FIVE

Of Roads, Fences, and Neighbors

FROM MY LIBRARY IN NORTH CAROLINA

JOHN STEINBECK’S BOOKS ABOUT AGRICULTURAL WORKERS, including The Grapes of Wrath, In Dubious Battle, and Of Mice and Men, have been seminal to my understanding of farm work. But his book Travels with Charley, a tale of his cross-country trip with his dog, is the one that most helped me understand my odyssey. He went on his journey, he said, because he felt distant from this country. Though he had worked as a farmworker advocate and written dozens of works that captured the 1930s as well as anyone, Steinbeck said he was out of touch. Without travel, writing dies, he said.

Steinbeck wrote, “An American writer, writing about America” needs to soak in more than one can learn from “books and newspapers.” A writer has to get moving. Though he had traveled much while young, he had lately lived too much in one place. “I had not heard the speech of America, smelled the grass, the trees, the sewage, seen its hills and water, its color and quality of light. . . . In short, I was writing about something I did not know about, and it seems to me that in a so-called writer this is criminal.”

A bus stop with a billboard beside the border wall in Nogales, Sonora. The crosses mounted on the wall are for remembering migrants who died attempting to make it to the United States.

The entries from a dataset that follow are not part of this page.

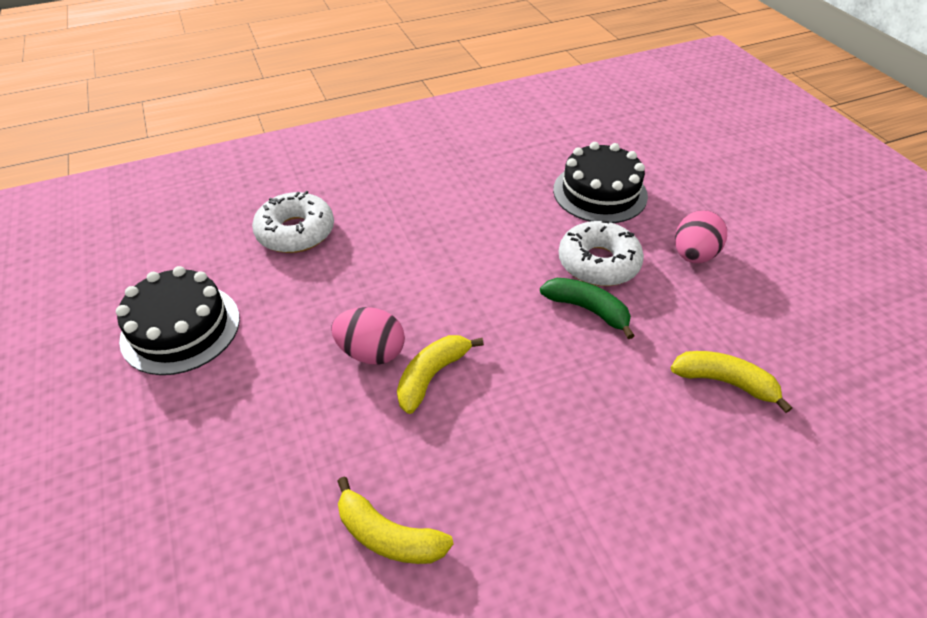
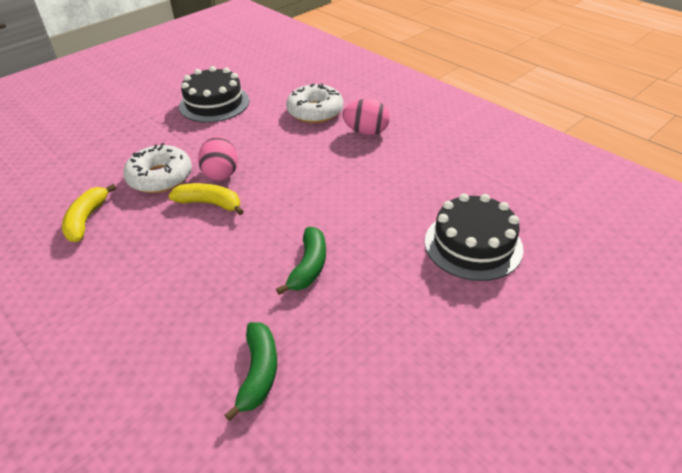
camera: 70 degrees right, 5 degrees down
(598, 263) = (371, 262): white donut -> white donut (160, 177)
(693, 255) = (423, 329): pink egg -> pink egg (366, 132)
(724, 382) = (259, 373): yellow banana -> green banana

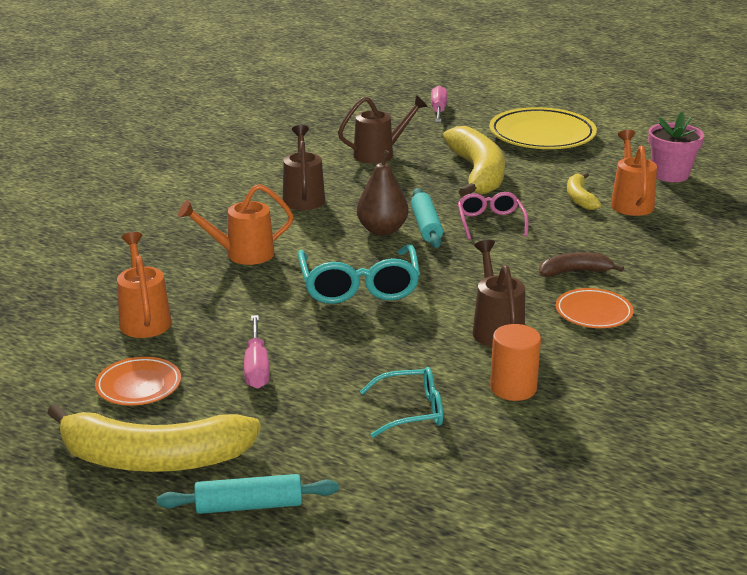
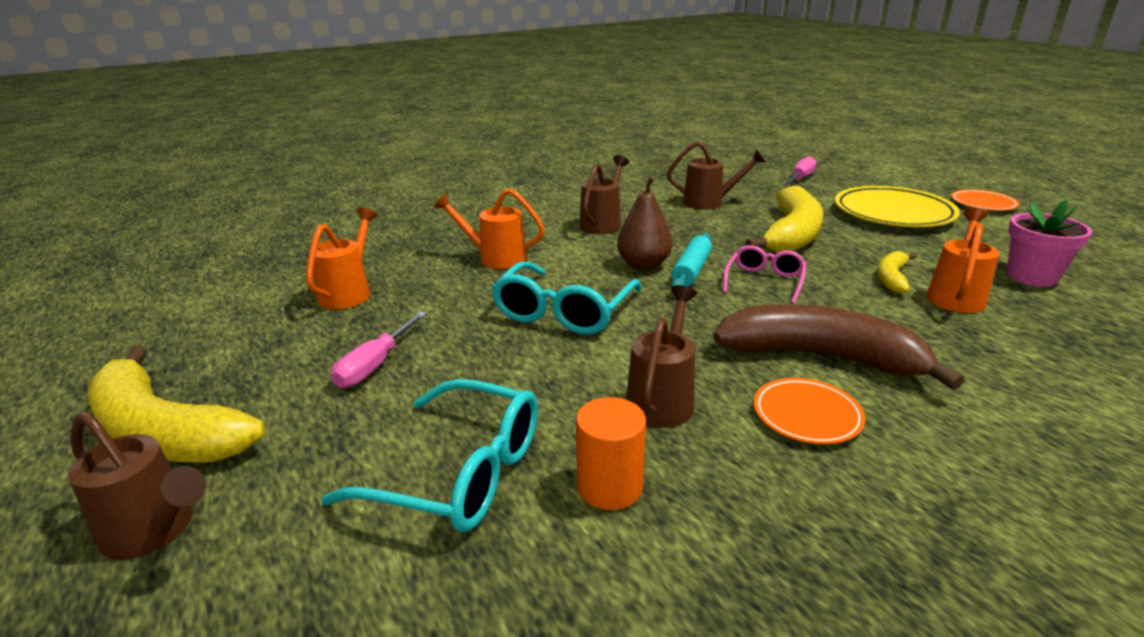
camera: 30 degrees right, 0 degrees up
(138, 386) = (260, 351): orange plate -> orange plate (983, 204)
(249, 505) = (154, 531): turquoise rolling pin -> brown watering can
(411, 411) = (459, 473): turquoise glasses -> turquoise glasses, size x1.63
(574, 272) = (821, 357): brown banana -> brown banana, size x2.02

In 1962, Steinbeck left in his truck “Rocinante” to see the country. Rounding the West and heading south to Louisiana, he drove directly into the land of blatant racism. There he picked up a hitchhiker who spewed epithets. Steinbeck stopped and made him get out, and the man screamed “Nigger lover” at him as he drove away. Steinbeck would continue through the South, ending his sojourn at Abingdon, Virginia, near where I grew up.

Steinbeck would have understood our trip, though not many others did. No travel guides would have dared recommend it. Tour groups had canceled their itineraries anywhere near the border. The State Department had renewed travel warnings for the entire border region. Friends cautioned us to avoid the risk. Family members wanted reassurances about our safety, and some asked hard questions we couldn’t answer. But I listened to the quixotic voices like Steinbeck’s instead. His plan had been simply to hop into his truck and circumnavigate the nation without much of an itinerary. He called his journey “clear, concise, and reasonable,” and then named his truck after Don Quixote’s horse and began to wander the countryside, a knight errant. He said, “After years of struggle, we find that we do not take a trip, but a trip takes us.” The struggle he referred to is one with ourselves, as happens when we try to give up control and trust in the motive even when everything else is shaky.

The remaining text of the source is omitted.